There are so many ways to interpret this, and Google has been much help in that department either. But if I had to paraphrase, it’d probably go: “If you want to achieve great things, then do the small things that will get you there.”
This was how my parents used to see the world, but in reverse. You want a nicer bike? Then why aren’t you taking care of your old one? You want to have the bigger room? You can’t even keep your smaller one in order.
It’s only now that I’m beginning to see the wisdom of this approach through the actions of younger writers. So many of them want to start the next Huffington Post without first wanting to write every day. Even more are hoping to write the next bestseller without first reading bestsellers themselves.
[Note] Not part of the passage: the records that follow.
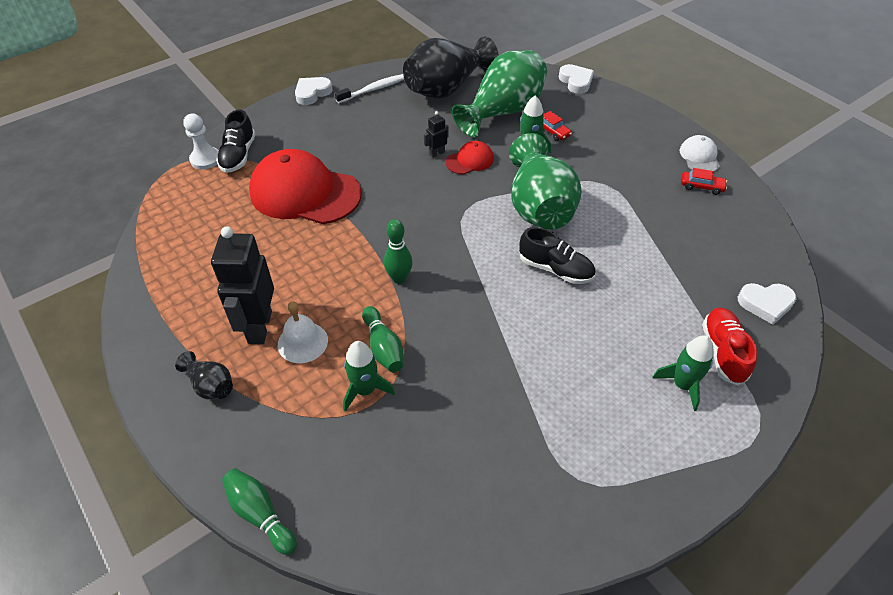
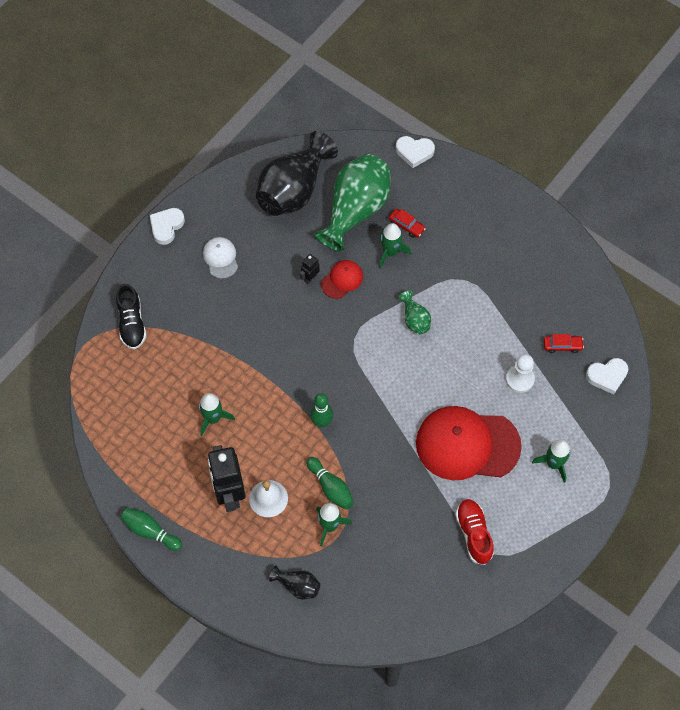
camera: 15 degrees left, 15 degrees up
(205, 159) = (104, 335): white pawn -> white pawn (520, 379)
(211, 386) = (216, 551): black vase -> black vase (297, 586)
(260, 514) = (293, 633): green bowling pin -> green bowling pin (150, 531)
(278, 250) = (213, 418): none -> green rocket
(305, 193) = (210, 352): red cap -> red cap (467, 444)
(373, 89) = (224, 208): white toothbrush -> none
(539, 207) = (415, 319): green vase -> green vase, size x0.45
(555, 269) = (442, 382): black shoe -> none
(576, 81) = (414, 152): white heart -> white heart turned 135 degrees clockwise
(699, 157) = (541, 227): white cap -> white cap (220, 258)
(701, 186) = (546, 263): red car -> red car (562, 345)
(723, 352) = (579, 428): red shoe -> red shoe (474, 534)

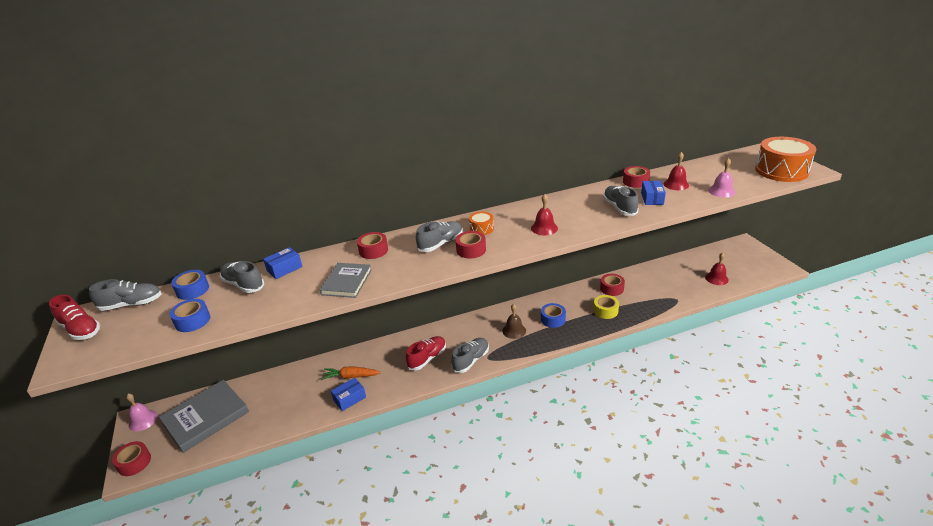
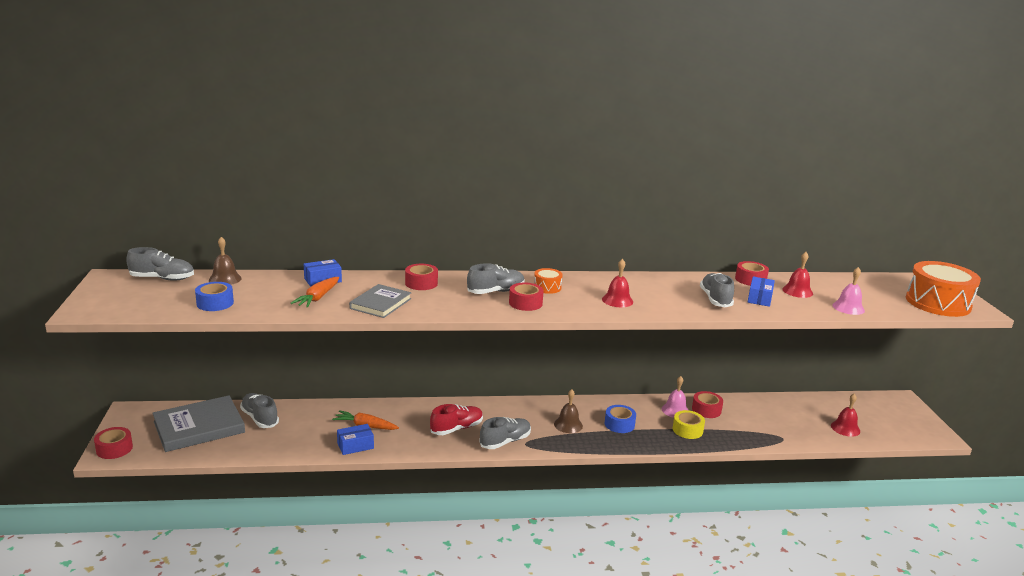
camera: 10 degrees right, 10 degrees down
(80, 330) = (108, 288): red shoe -> none
(143, 420) = (135, 415): pink bell -> pink bell (675, 410)
(192, 290) = (225, 279): blue tape -> brown bell
(243, 285) = (276, 285): grey shoe -> grey shoe (260, 418)
(287, 290) = (318, 298): none -> orange carrot

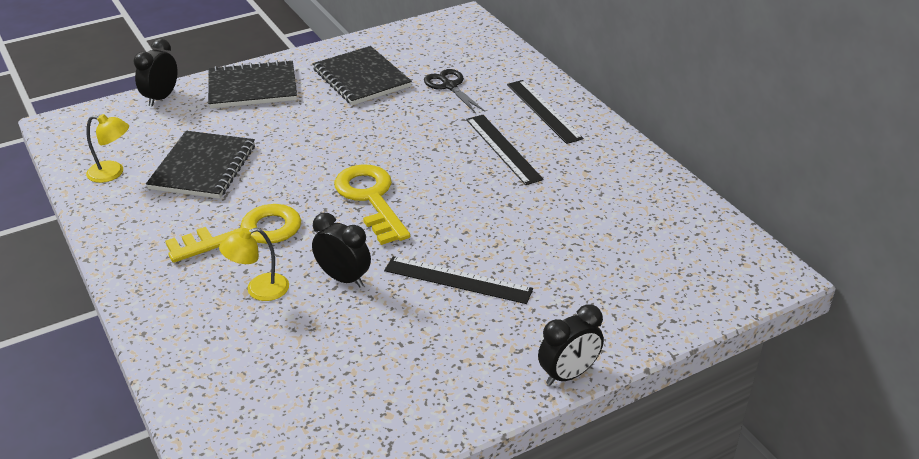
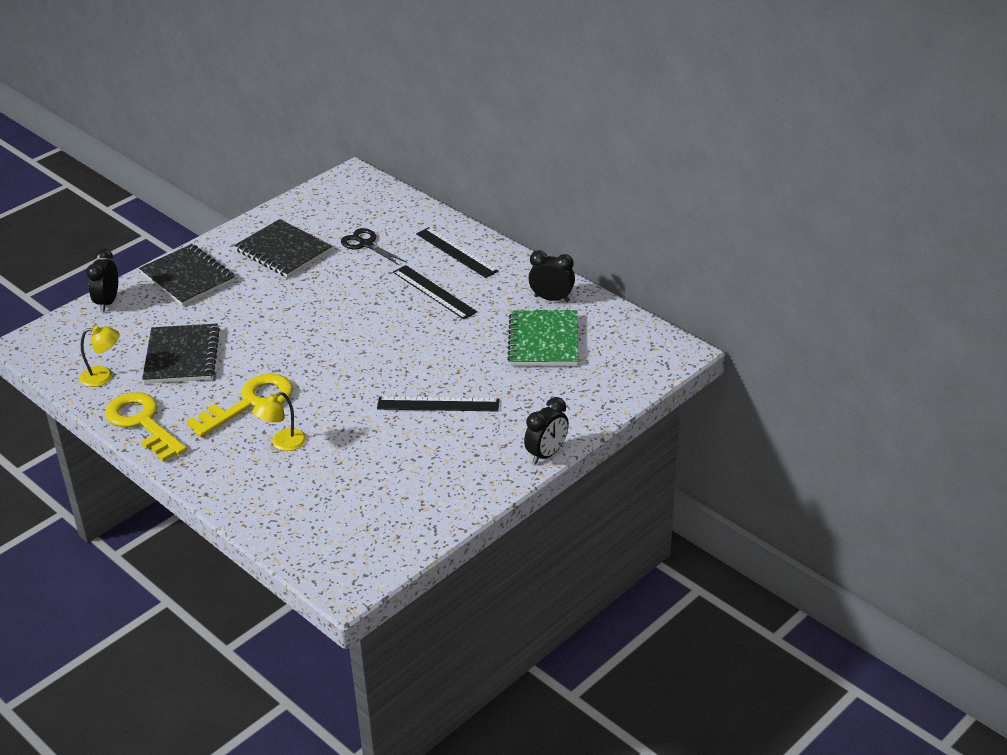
camera: 15 degrees left, 0 degrees up
(252, 87) = (187, 277): black notebook -> black notebook turned 75 degrees clockwise
(343, 278) = (347, 421): black clock -> black clock (551, 299)
(371, 199) = (340, 355): yellow key -> yellow key (143, 423)
(610, 228) = (544, 340): none -> green notebook

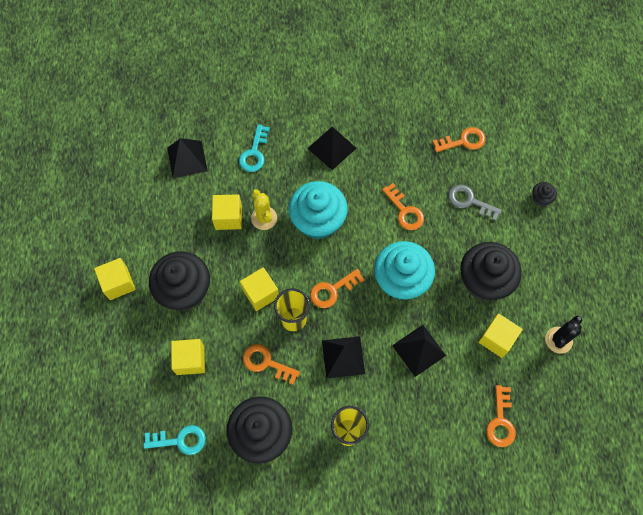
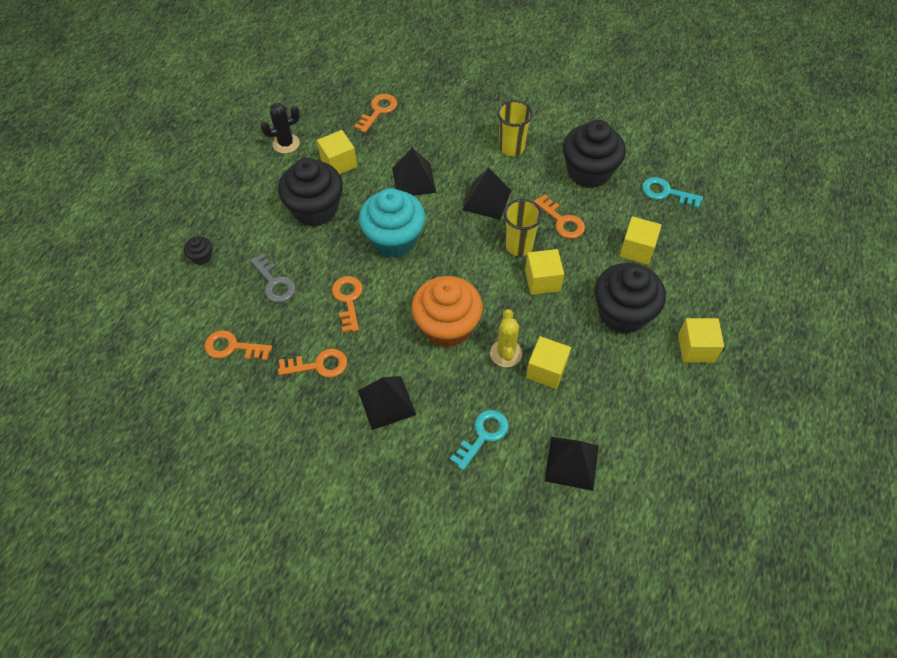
camera: 155 degrees left, 10 degrees down
(318, 221) = (447, 326): turquoise cupcake -> orange cupcake
(332, 290) = (467, 256): orange key -> orange key (319, 365)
Why is this? Is it because their goals are too big compared to the simple act of writing every day? Or maybe they think they deserve to write at fifty cents per word without first having a client that’d pay them a fifth of that amount?
Never a task too unimportant
They say that if you can’t do extraordinary things, then you should learn to do simple things extraordinarily.
Take, for instance, the act of learning a musical instrument. Scales are an important—and often boring—part of musical lessons. Now, you probably won’t start out playing for an orchestra after your first lesson, and most of you probably never will even after a lifetime of training, but if scales are what it takes to get you to the next level, then it behooves you to get right down to it.
Why? Why not just have fun and play whatever you want? That’s a good question, but let me throw this question right back at you: How good do you want to be?
We all want to improve, don’t we? And that inevitably involves practising the scales. If you can’t even bring yourself to do that, then you don’t have any business aiming for the next level.
It reminds me of Dr. K’s story (you can look him up on YouTube) of wanting to seek enlightenment after failing through life.
He went to an ashram with nothing to his name, and the monks simply told him: “You can’t give up wealth if you haven’t attained it yet. And if you haven’t accomplished success in the material world, then you’re definitely not ready for the path to enlightenment.”
His was an isolated case, I’m sure, but I found that to be a rather thought-provoking idea. I imagine it’s much easier to let go of attachment if you haven’t experienced it versus if you had all the material comforts in this world.
The toilet water
And so we come to the topic at hand. These toilet water shenanigans follow the story about a toilet cleaner who, thanks to the convenience of storytelling, wasn’t able to get a job elsewhere except at the local outhouses.
But never once did this guy complain about being down in the dumps (heh). Instead, he took it upon himself to do the best he could with whatever he was given. And thus was his life for many years, until the day the king arrived.
After going about his business (heh heh), the king exclaimed that this was the cleanest toilet he’d ever had the pleasure of seeing. Even the ones in his palace weren’t as polished.
The janitor accepted this compliment, but he went one step further to prove his craft. He took a wooden cup, scooped the water from the toilet bowl and—much to the king’s horror—drank it. This confidence in his work earned the cleaner a spot in the king’s palace, not as a cleaner, but as the head of servants.
Do what you can
So you see, just because you weren’t born for greatness doesn’t mean you can’t attain it. And the best part of it is that you can start your journey today if you so desired.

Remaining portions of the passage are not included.